= Knob Creek Church of Christ =

Knob Creek Church of Christ located about 5 miles east of Dukedom, Tennessee, was the first Restoration Movement Church established in the Kentucky section of the Jackson land purchase of 1818, but only just so as the original location was very close to the Kentucky-Tennessee border. The Roan's Creek Church of Christ in Carroll County, Tennessee, was the first such congregation formerly established west of the Tennessee River in 1825.
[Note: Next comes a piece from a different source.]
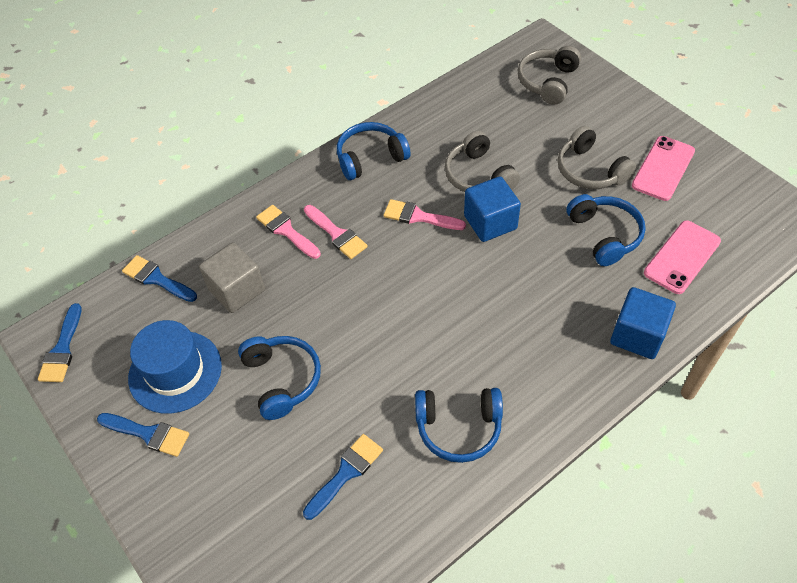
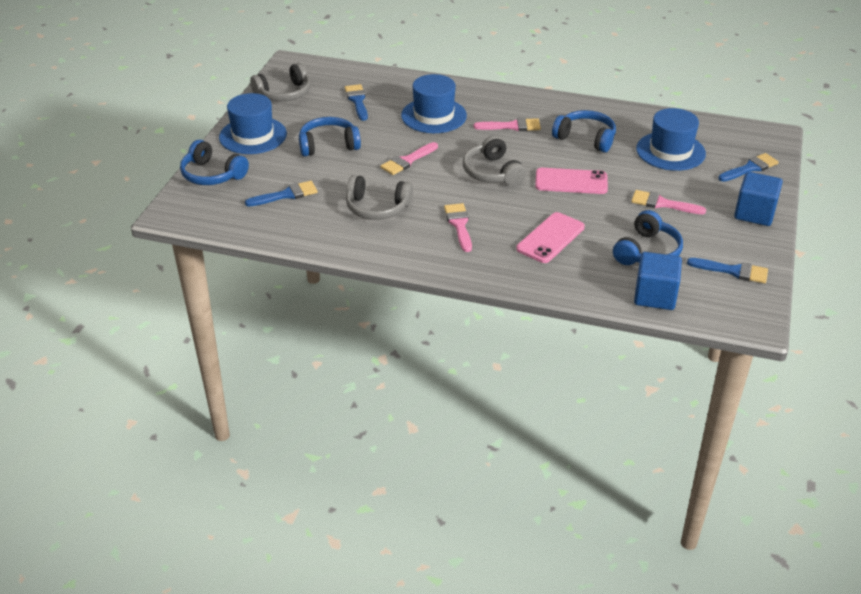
blue hat: 1 -> 3
grey cube: 1 -> 0
pink brush: 3 -> 4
Some of the early settlers arriving in southern Graves County, Kentucky, and northern Weakley County, Tennessee, brought with them the teachings of Barton W. Stone and the "Christians Only" movement, and wanted to have a local church where they could worship. These settlers located John Parkhill from Calloway County, Kentucky, and sent one of their members to summon him to help found the congregation. In June 1834, Parkhill established the congregation, incorporating the "Christians Only" teachings of Stone and the "Reformed Baptist" teachings of Alexander Campbell, Stone and Campbell having merged their movements in 1832.

The church was established in the home of member Simon Foy and his wife Charlotte Simms Foy, who had migrated to the area in about 1828 from Limestone County, Alabama, and whose homestead was on Knob Creek, near the present Clinard farm. The first church building was erected circa 1845, south of the Foy homestead on the border between Kentucky and Tennessee, about a mile west of where the present building stands. Although no longer located on Knob Creek, the congregation retained the original name. This was one of the earliest Restorationist congregations to use the name "Church of Christ", a name now in use by thousands of Restoration Movement congregations worldwide.

The founding members were Simon and Charlotte Foy, their daughters Charlotte and Elizabeth, their sons James and William, John Johnson and his wife Elizabeth, and Uel Olive. Uel's home was used to hold the first meetings of the church; James Olive went on to set up the Silver Creek Church in Illinois.

The Church has since been through three buildings. The latest was built in 1957 and sits on State Line Road, east of Dukedom, Tennessee, on the Kentucky/Tennessee state line. It currently has 19 members. The church jokes about sitting on the state line, and the line is literally in front of the communion table. The minister stands in Kentucky and preaches to the congregation which sits in Tennessee during the services. Many other Churches of Christ have branched from this particular church and are still in existence today.

The current minister is Steve Cochrum. Past ministers include Charles Wall, Dennis Crutchfield, David Wilson, James Shockley and Jimmy Canter.

According to Carl H. Royster's (the great-great-great-great-grandson of Simon and Charlotte Foy) directory "Churches of Christ in the United States", the congregation was established in 1834.